There are few advantages in getting older; these days, my limbs creak like an un-oiled door hinge each morning, my body has sprouted wobbling bulges and hair where there was once none, and I noticed this weekend that my thatch no longer delays the arrival of rain on my scalp.
But I have a reasonable memory and can look back – as I often do – on 40 years of angling experience. Nostalgia ain’t what it used to be, but neither is fishing and I can, above all else, see the need for change.
But I have a big problem with the quasi-religious zeal for catch-and-release. Don’t misunderstand me: it was drummed into me long ago that none of us should kill anything without a compelling reason, whether that is to provide food or to protect our food. But killing is something that should be done in moderation.
As a teenager and, I confess, during my 20s I killed loads of creatures. I like a bit of pigeon shooting. I love a fresh rabbit. And I am very fond of an occasional rainbow trout, baked in foil on the barbecue. But now I will upset a few people.
I also rather like a couple of zander fillets. Gudgeon, tossed in seasoned flour and fried, are a real treat. I’ve eaten baked carp – a modest mirror that had died in the sack – and didn’t think much of it. Pike is also pants. But I have no problem with anyone who wants to clobber a couple of perch for dinner or rustle up a fried eel supper.
In the 1950s and well into the 1960s, taking a couple of coarse fish to eat was commonplace. Richard Walker did it and so did Fred J Taylor. So did loads of other anglers. So why, in the last three decades, has killing a coarse fish become the kind of heinous crime that deserves a session on the ducking stool? What has changed?
I accept that things have changed. I can look back on a childhood spent on rivers swarming with fish of every kind; the kind of stocks that guaranteed every child a smile, even if the smile was proportional to the size of fish. Those times are long gone.
Rivers have, since then, been beset with problems. The days when great gobbets of sewage and slurry wiped everything out may be past. Industry is now better regulated. But invisible evils such as pthalates persist. It’s easy to detect pollution when fish rise gasping to the surface, but chemical pollutants are far more subtle; would you know if insecticides leached into your river? No. The insects slowly die off and fish survival plummets.

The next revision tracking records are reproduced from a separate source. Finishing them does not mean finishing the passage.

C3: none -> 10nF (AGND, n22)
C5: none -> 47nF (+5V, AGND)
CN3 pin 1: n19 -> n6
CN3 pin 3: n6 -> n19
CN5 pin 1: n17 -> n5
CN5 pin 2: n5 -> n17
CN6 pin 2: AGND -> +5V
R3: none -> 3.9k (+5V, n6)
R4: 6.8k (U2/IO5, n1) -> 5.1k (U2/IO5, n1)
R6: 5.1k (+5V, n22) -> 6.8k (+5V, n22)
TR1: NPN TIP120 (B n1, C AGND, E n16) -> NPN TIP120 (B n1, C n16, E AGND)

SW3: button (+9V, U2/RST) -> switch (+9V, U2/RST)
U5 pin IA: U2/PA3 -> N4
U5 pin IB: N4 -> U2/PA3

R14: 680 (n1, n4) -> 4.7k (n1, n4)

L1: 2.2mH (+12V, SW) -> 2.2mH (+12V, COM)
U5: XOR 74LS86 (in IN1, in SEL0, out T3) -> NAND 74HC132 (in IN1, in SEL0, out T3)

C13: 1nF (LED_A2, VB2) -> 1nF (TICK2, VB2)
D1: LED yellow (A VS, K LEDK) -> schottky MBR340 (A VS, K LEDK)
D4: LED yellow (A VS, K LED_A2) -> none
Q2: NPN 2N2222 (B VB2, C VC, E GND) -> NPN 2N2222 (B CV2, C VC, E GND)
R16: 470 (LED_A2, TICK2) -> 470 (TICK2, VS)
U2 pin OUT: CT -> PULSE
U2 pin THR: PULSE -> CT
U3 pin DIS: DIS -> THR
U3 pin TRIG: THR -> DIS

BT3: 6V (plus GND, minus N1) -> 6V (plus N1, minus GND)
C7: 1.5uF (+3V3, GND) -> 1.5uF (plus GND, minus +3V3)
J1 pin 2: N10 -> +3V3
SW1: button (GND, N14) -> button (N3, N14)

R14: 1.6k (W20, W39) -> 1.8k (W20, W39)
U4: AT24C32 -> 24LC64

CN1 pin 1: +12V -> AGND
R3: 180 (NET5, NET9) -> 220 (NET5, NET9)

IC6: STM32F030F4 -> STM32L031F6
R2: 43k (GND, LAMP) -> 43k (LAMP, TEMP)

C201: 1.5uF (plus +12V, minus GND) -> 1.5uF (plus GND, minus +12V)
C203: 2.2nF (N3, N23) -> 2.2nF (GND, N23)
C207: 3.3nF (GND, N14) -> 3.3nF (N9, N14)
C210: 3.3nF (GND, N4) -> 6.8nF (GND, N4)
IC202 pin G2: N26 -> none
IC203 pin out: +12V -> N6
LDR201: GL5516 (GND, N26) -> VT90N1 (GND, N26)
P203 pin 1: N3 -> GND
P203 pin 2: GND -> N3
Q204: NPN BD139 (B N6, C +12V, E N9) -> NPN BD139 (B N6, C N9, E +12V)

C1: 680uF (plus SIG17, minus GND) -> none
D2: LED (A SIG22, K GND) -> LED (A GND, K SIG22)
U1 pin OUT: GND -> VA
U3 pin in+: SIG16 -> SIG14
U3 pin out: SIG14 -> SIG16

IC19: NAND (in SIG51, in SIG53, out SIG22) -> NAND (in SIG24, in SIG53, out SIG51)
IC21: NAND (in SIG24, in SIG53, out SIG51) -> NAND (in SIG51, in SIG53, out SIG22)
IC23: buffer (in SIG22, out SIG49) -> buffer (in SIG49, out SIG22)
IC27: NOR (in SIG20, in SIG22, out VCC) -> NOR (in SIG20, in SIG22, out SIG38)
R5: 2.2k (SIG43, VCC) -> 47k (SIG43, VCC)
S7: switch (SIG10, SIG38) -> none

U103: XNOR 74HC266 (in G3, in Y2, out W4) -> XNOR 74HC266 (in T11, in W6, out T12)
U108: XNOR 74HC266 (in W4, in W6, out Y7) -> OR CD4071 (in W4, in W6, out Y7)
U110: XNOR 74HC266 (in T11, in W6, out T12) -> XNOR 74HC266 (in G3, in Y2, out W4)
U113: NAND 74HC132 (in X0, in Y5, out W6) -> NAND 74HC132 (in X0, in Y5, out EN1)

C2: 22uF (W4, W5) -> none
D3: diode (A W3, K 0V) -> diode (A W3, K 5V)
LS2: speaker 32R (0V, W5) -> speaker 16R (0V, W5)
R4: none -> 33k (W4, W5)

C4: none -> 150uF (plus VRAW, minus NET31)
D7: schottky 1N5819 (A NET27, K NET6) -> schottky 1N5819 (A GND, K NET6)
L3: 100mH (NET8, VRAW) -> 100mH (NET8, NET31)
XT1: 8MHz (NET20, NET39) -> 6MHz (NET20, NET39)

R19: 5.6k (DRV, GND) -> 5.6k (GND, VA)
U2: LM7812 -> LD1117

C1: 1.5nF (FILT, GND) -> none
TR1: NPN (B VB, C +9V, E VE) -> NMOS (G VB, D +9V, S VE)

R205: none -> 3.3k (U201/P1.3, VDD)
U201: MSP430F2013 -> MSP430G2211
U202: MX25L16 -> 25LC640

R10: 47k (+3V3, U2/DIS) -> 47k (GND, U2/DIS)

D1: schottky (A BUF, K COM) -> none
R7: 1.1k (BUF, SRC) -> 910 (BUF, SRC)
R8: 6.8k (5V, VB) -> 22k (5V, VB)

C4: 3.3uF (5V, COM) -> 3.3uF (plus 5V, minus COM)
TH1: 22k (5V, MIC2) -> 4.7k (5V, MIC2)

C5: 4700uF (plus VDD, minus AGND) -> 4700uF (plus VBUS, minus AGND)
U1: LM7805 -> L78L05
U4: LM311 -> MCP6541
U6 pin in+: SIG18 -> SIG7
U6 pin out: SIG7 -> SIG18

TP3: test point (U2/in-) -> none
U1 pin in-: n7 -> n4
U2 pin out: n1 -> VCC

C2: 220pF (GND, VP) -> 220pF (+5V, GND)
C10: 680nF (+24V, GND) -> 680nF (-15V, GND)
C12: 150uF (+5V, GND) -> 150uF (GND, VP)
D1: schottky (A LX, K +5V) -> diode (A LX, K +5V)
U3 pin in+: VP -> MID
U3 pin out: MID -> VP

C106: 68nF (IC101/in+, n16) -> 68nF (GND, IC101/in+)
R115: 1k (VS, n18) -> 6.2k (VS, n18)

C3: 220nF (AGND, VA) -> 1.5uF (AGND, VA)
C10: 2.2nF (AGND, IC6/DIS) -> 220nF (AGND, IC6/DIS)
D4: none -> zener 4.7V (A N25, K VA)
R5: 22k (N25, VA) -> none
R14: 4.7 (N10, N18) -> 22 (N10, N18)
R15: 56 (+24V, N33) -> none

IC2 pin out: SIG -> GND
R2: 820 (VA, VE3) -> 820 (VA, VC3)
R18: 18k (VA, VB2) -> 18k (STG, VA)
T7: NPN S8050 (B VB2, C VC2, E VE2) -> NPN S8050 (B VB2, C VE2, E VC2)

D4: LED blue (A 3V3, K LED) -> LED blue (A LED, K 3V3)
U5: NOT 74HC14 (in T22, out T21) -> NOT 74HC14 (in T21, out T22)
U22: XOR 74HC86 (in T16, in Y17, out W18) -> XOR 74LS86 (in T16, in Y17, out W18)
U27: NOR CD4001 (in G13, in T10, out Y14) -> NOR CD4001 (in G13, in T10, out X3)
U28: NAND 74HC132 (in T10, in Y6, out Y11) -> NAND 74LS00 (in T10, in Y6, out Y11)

Habitat degradation and over-abstraction of water have also damaged fisheries. So there are fewer fish. Surely, then, I must support any policy which prevents them being killed? No. And the reason is very simple. It’s the same reason I don’t support the fox hunting ban. It’s a smokescreen.
In the grand league of animal abuse, fox hunting doesn’t make the Conference. We have factory farming of chicken, eggs, pork and beef which exposes millions of animals to hideous and sustained cruelty; if you did this to pets you’d be banned for life from keeping them. A handful of Hooray Henrys slurping sloe gin and chasing around after dogs which, just occasionally, catch up with a fox doesn’t really matter. Not really.
So it is with an angler taking a couple of perch for tea, a pike or a panful of gudgeon. Clamping down on such things is petty and pointless. It persuades us that we are doing something about the environment when we really are not. We are just making ourselves feel righteous.
I know that the subject of ‘immigrants’ taking ‘netsful’ of coarse fish will rear its head at this point. Well, we have bylaws against this and I believe they should be used, visibly and forcefully, to prevent fish theft and illegal netting. But even this activity isn’t really an explanation of poor fishing.
Good waters support literally tons of fish which can replenish themselves (in terms of biomass) in a matter of months. The effect of pollution, inadequate flow through abstraction and poor habitat is far, far greater on them than the effect of predation – by humans, zander or even otters. To a large extent, predation is self-limiting, in that the predator moves on if success is poor. That’s not true of pollution and habitat damage.
So I suggest this; if we, as anglers, had to feed our families with what we catch, we would now be beating down the EA’s doors in anger, asking why they’ve neglected our fishing. If your daughter got mercury poisoning from the eels you fed her (and she would in Norfolk), there would be a national outcry. Killing fish may not be the ‘bad thing’ you might suppose.
And I know this for certain; if the remaining anglers who take the occasional perch or zander for supper are banned from doing so, we will lose their support and we will gain absolutely nothing at all but a smug, self-satisfied grin.